The material is well organized and presented in an easy-to-follow way. The results are correct (with a minor exception, but that is not difficult to fix---see below) and, to the best of my knowledge, this is the first publication showing these results. For these reasons, I am generally in favor of accepting this work for publication in the journal. However, there are three main points that the authors need to work on a bit more, plus several other more minor points.
Main points to work on:
M1. The mapping from the multiset relational algebra (MRA) to SPARQL in Section 8.1 is not complete. In particular, the function g31 that translates every MRA database into a "SPARQL database" (i.e., an RDF graph) does not consider the cardinalities of the tuples in the multiset relations. More specifically, the RDF triples produced by the function \beta that the definition of function g31 is based do not capture the cardinalities. Due to this issue, the claim that "MRA can be simulated in SPARQL" (Lemma 13) is not fully supported. Fixing this issue may be a bit of work but I don't foresee any inherent complications in it: The idea would be to extend the \beta function such that the resulting RDF triples also describe the cardinalities of the represented tuples, and then to extend the query-related mapping functions (f13 and h13) accordingly.
M2. The manuscript provides very little (almost nothing) in terms of motivation of the presented work. The authors should extend the introduction (ideally even the abstract) with a few statements to tell the reader why the presented work is of relevance and what the potential impact of the presented results may be. (I see that the authors base their work on a few questions, which are listed in the 'Objectives and Contributions' part of the introduction. Yes, it is not clear what motivates these questions. Why might it be interesting to have answers to these questions?)
M3. The 'Related work and Conclusions' section (Sec.9) needs to be improved in two ways. First, there are several sentences for which it is not clear what they are supposed to mean:
i) "the multiset semantics of SPARQL has not been systematically addressed" <- What exactly do the authors mean by "systematically address[ing]" the multiset semantics of SPARQL?
ii) "the goal of characterizing the multiset algebraic and/or logical structure of the operators in SPARQL." <- I don't understand what this goal is meant to be. (What is a "multiset algebraic structure of operators"? What is a "logical structure of operators"? "characterizing" in terms of what?)
iii) "this study shows the complexities and challenges that the introduction of multisets brings to [...] SPARQL" <- I don't see how the presented work shows such complexities and challenges.
Second, the related works part should be improved as well. At the moment, it appears to be a bit unorganized and it is focused only on SPARQL. Related formalisms, specifically the ones that the considered variants of Datalog and MRA are based on, should be discussed here as well. In particular, I would expect the commonalities and the differences (if any) between these considered variants and the variants in the literature to be elaborated very clearly.
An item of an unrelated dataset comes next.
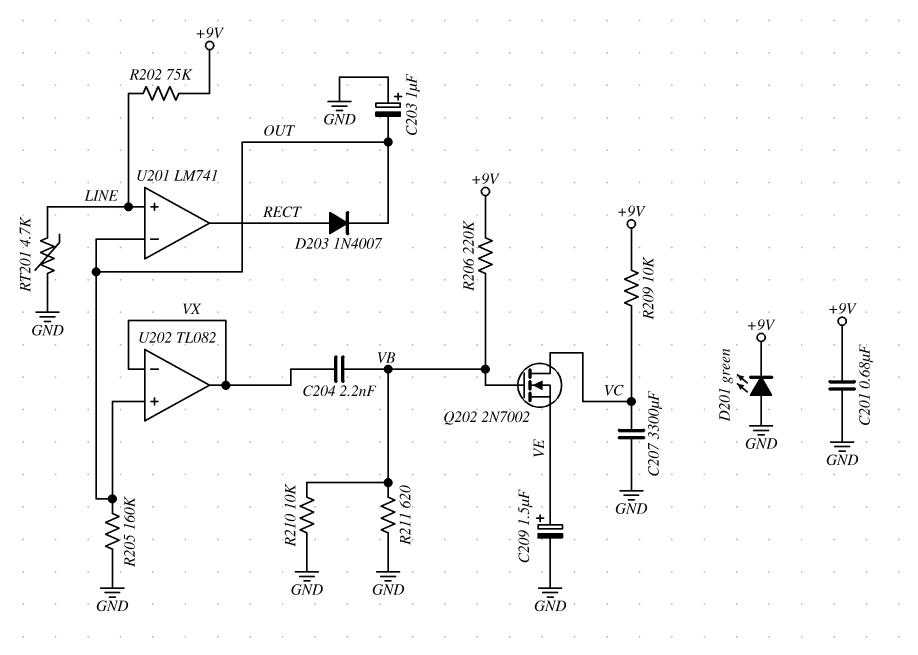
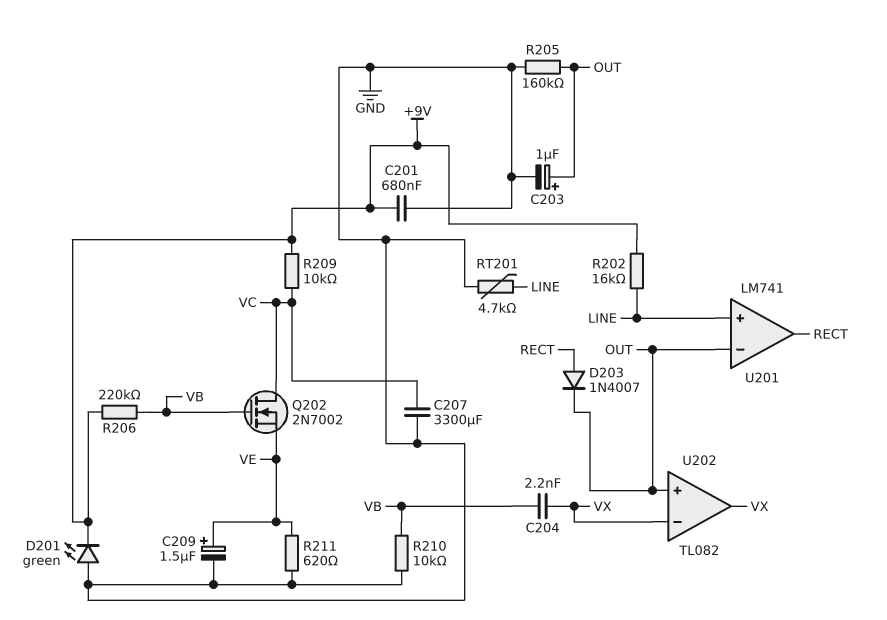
C203: 1uF (plus GND, minus OUT) -> 1uF (plus OUT, minus GND)
R202: 75k (+9V, LINE) -> 16k (+9V, LINE)
R211: 620 (GND, VB) -> 620 (GND, VE)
Additional things that need to be clarified:
A1. The formal semantics for multisets in SPARQL should not be claimed as a contribution (as done in Sec.1, line 23 on page 3) because this has already been provided by Perez et al. in 2006 and is the basis of the SPARQL specifications already since version 1.0 of SPARQL.
A2. In a similar sense (and also related to my point M3 above), it is not clear to me to what extend the authors can actually claim that they "develop a logical formalism for multisets" (NRMD¬) and that they "develop the relational counterpart of this fragment." In fact, it is not crystal clear from the manuscript which parts of these formalisms are taken from the literature and exactly which parts have been added. The manuscript needs to be improved in this aspect!
A3. Why exactly does Table 1 contain the same SPARQL expression ("A AND B") in different rows? There should be a brief explanation of this.
A4. What does it mean that "the root of ti unifies with Ai under θ"? (line 39 on page 10)
A5. Line 45 on page 10 considers the case that "the root of t is a colored version of F" where t is a derivation tree. This is not possible because, by the given definition of derivation trees, the roots of these trees are not colored (see lines 34 and 41 on page 10), as is also visible in Fig.3. So, something seems to be wrong or missing here.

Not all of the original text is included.